Normally when you think of friends, you do not associate them with fear. It seems like Knowles associated fear with Gene's friends. After purposely jostling the tree branch to injure Phineas, Gene did not want to immediately tell Phineas what had actually happened. Gene said that his fear of jumping off the tree branch was forgotten after this event. Phineas did not know if he had fallen on his own or if he had been pushed by Gene. Gene was understandably worried about Finny's reaction to this conversation, so he put the conversation off for as long as he could. He also did not completely trust Phineas. Even though they were supposedly friends, Gene thought that Finny was secretly one of his rivals.
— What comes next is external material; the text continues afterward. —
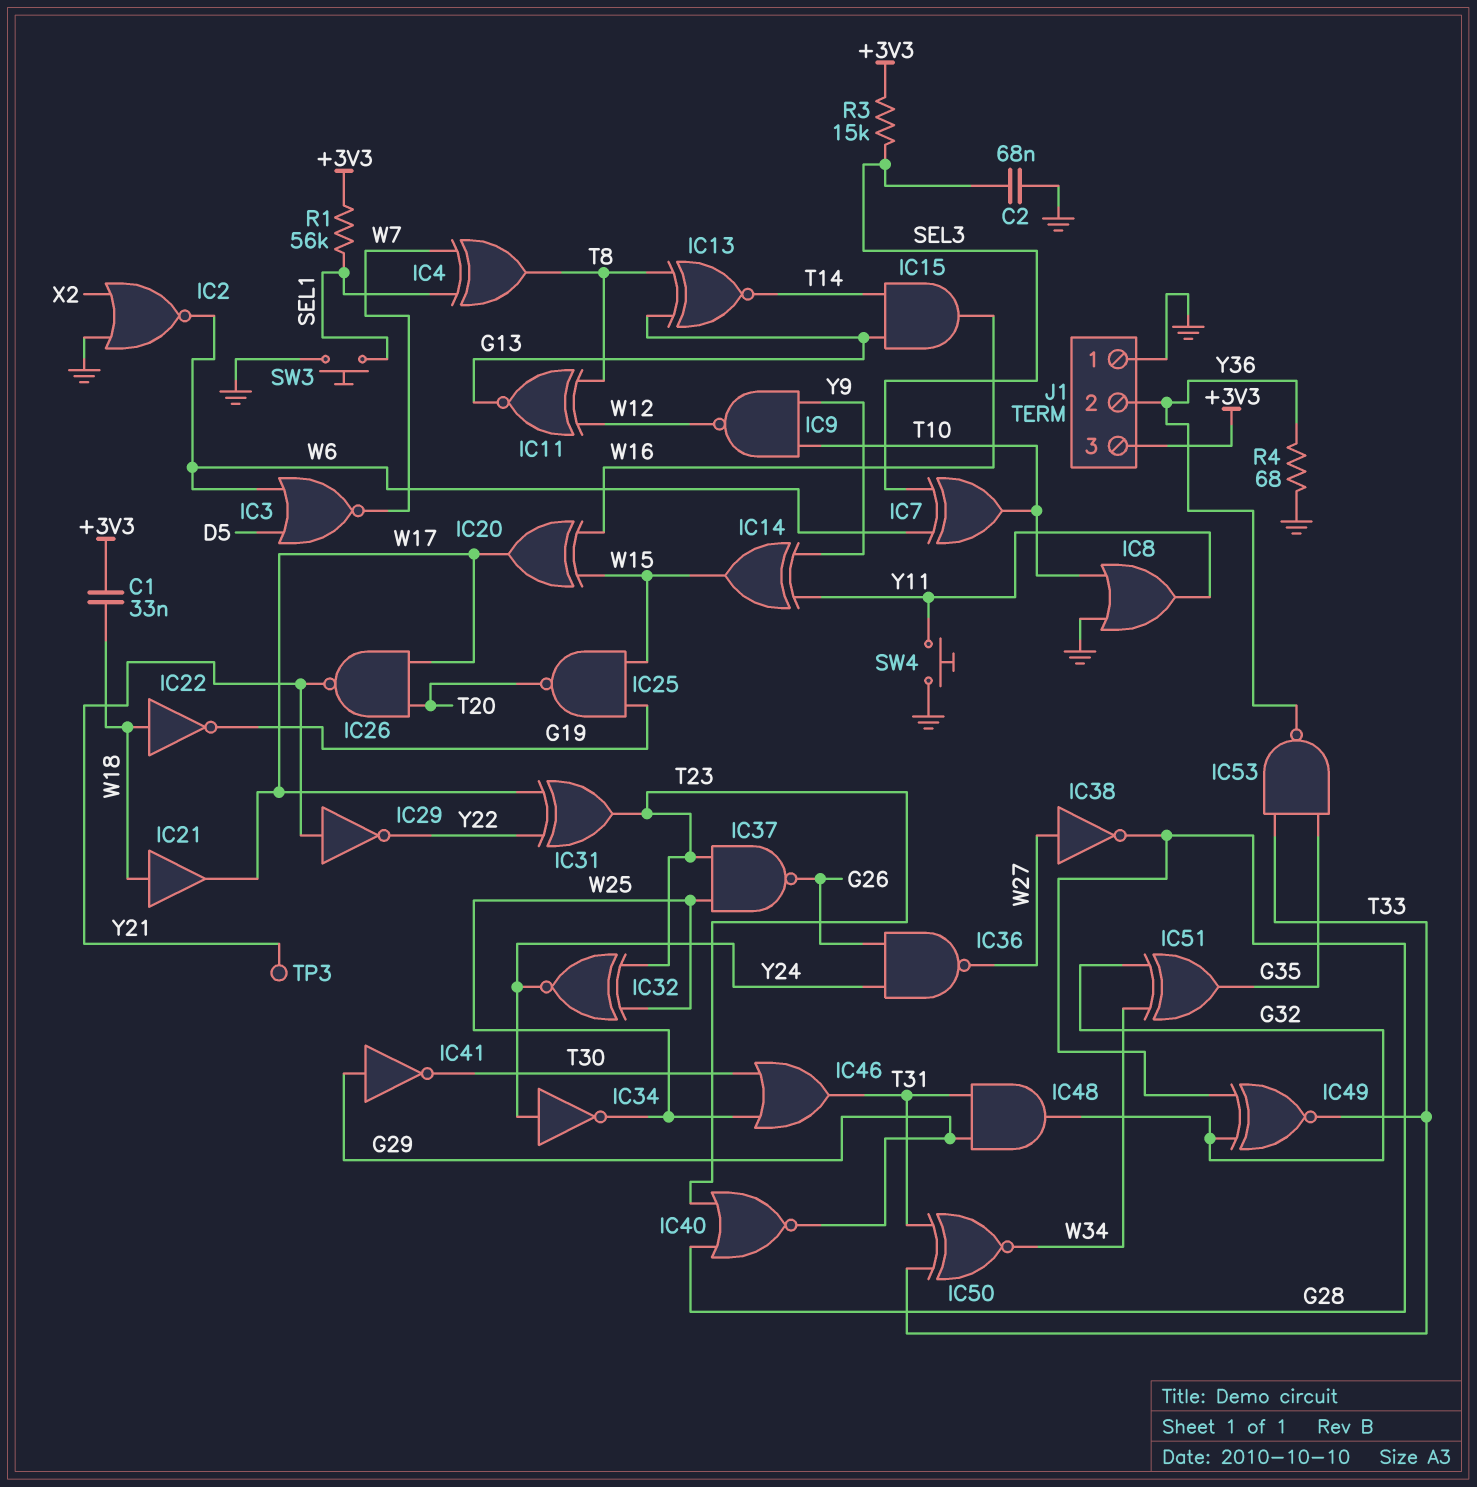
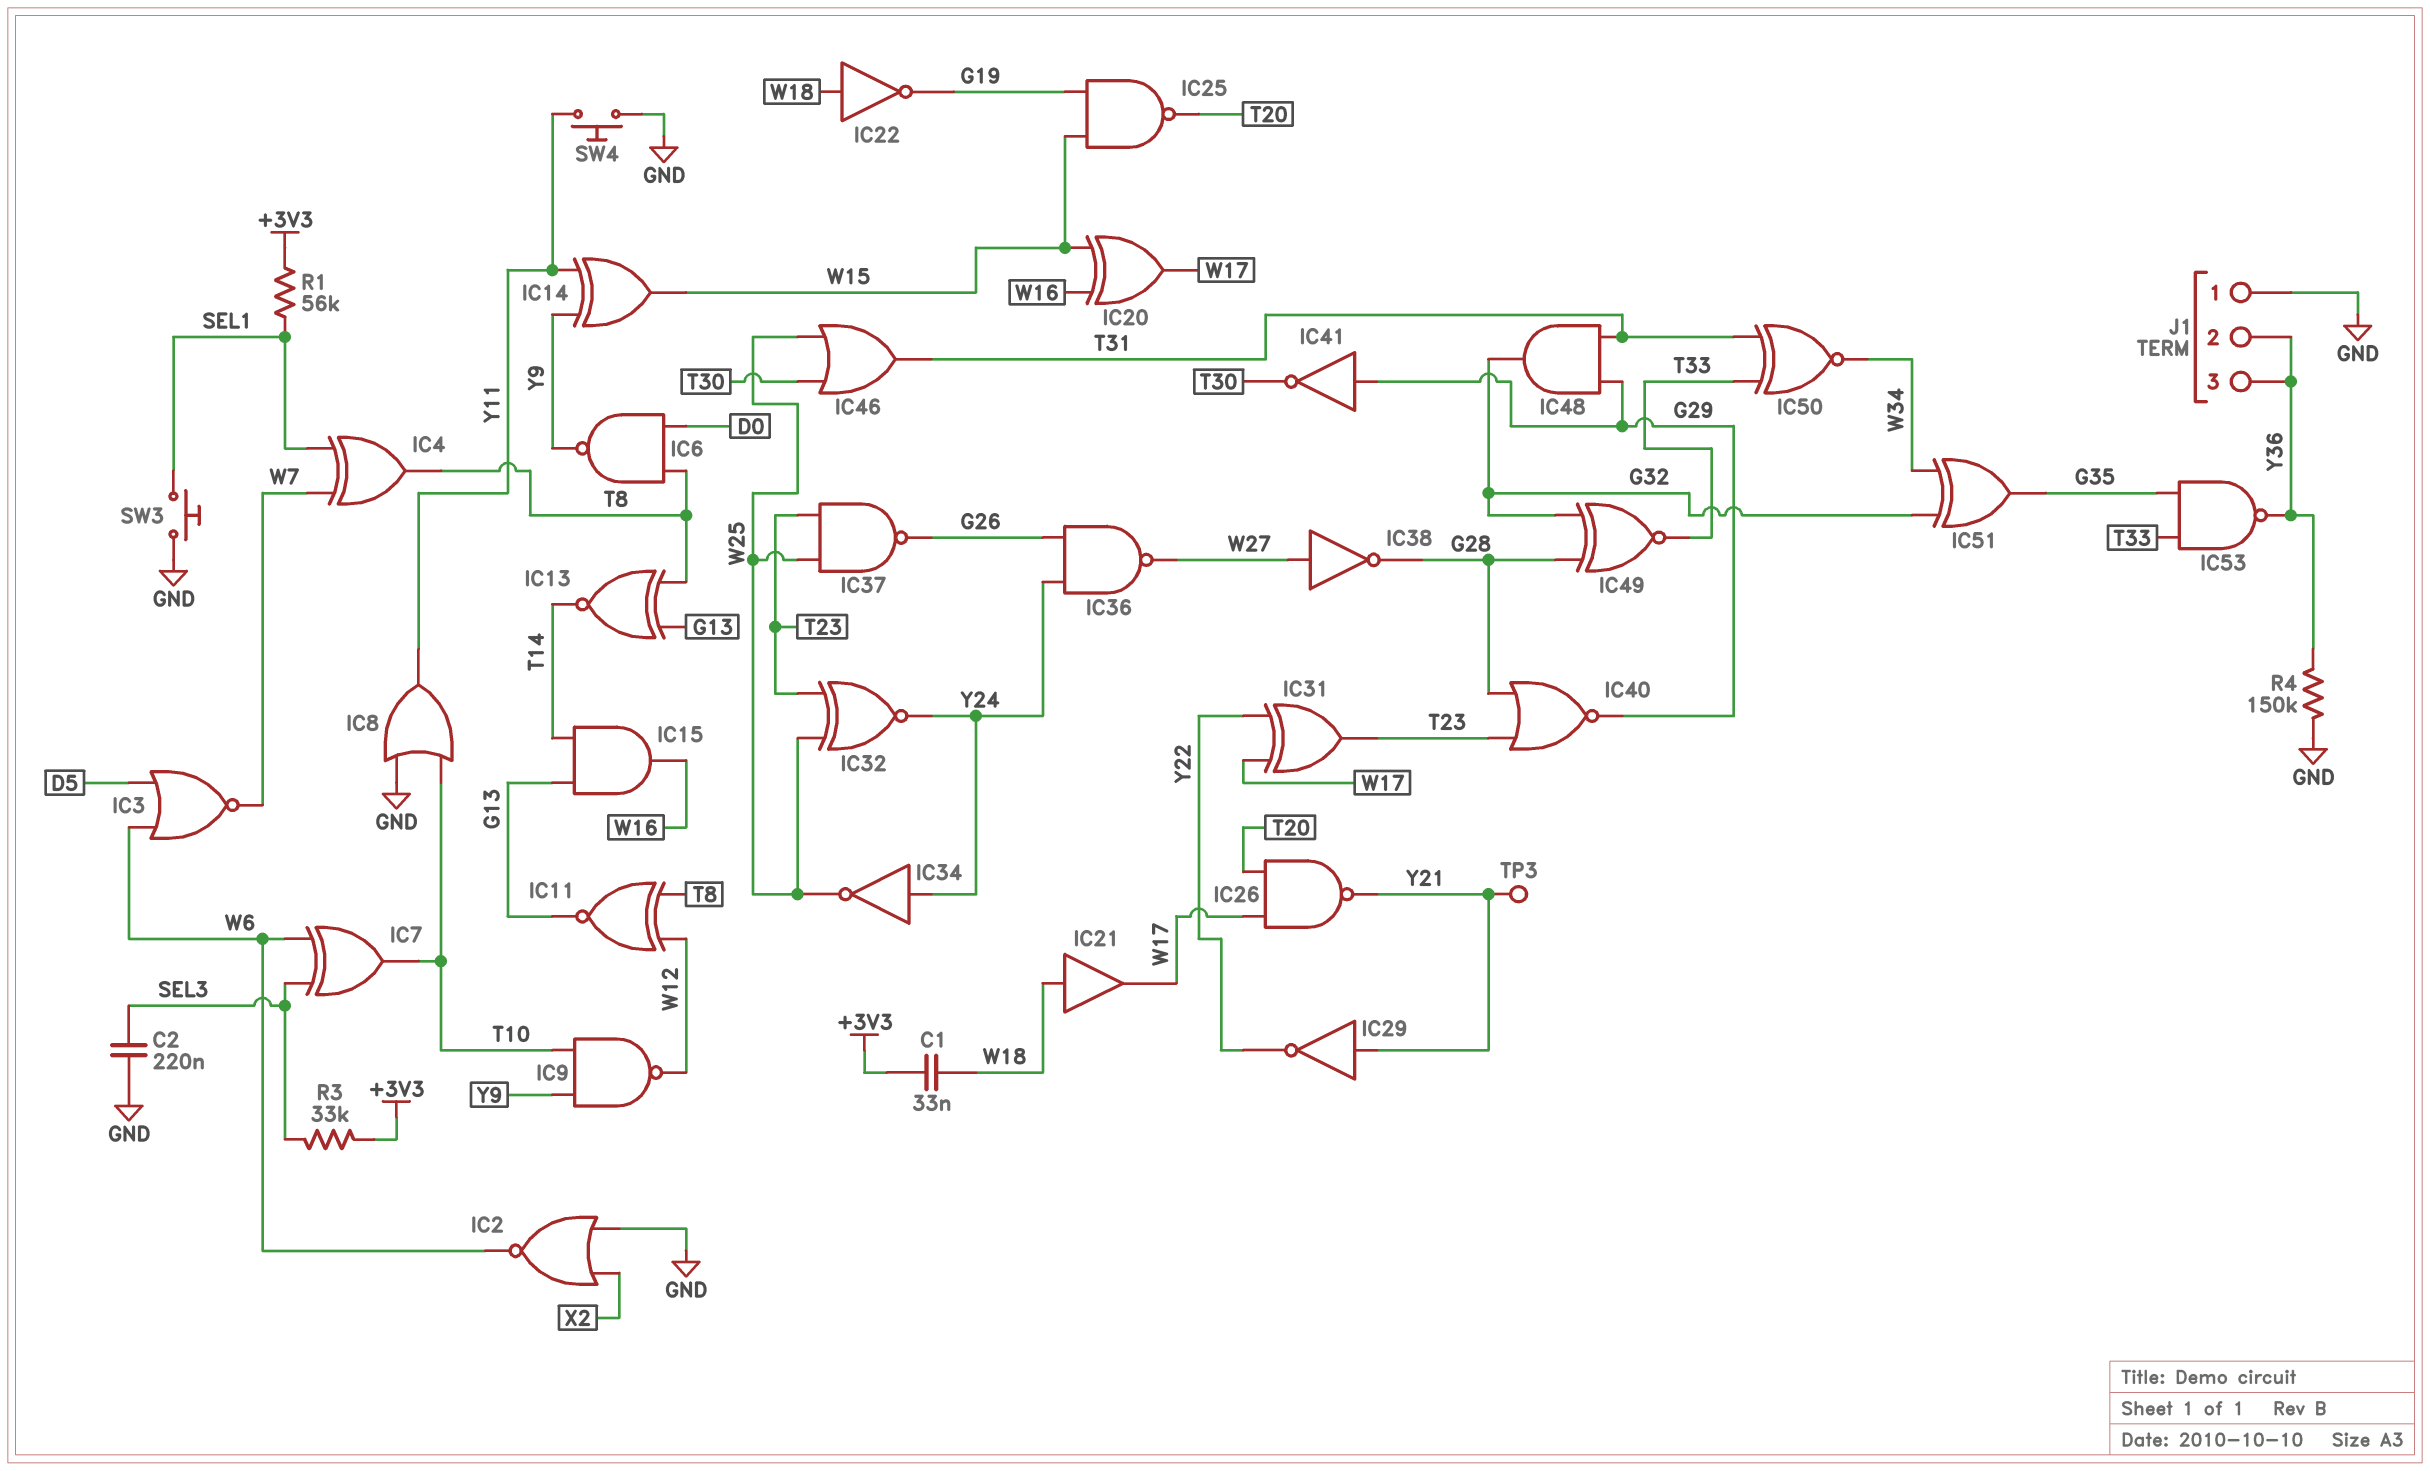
C2: 68nF (GND, SEL3) -> 220nF (GND, SEL3)
IC6: none -> NAND (in D0, in T8, out Y9)
J1 pin 3: +3V3 -> Y36
R3: 15k (+3V3, SEL3) -> 33k (+3V3, SEL3)
R4: 68 (GND, Y36) -> 150k (GND, Y36)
Gene said, "The way I believed that you're-my-best-friend blabber" (Knowles 53). Finally, Gene showed that he was fearful of his friends toward the ending of A Separate Peace. When Brinker decided that there must be a trial to determine what had happened to Phineas, Gene fretted about what his fellow students might discover about him. Brinker said, "What I mean is it wouldn't do you any harm, you know, if everything about Finny's accident was cleared up and forgotten" (Knowles 160). He did not want them to find out about his role in Finny's injury. After Phineas injured his leg rushing down the steps of the Assembly Hall, Gene seemed to have a sense of fear until Finny died. Phineas never seemed to fear Gene, even after he had found out about Gene's role in his injury.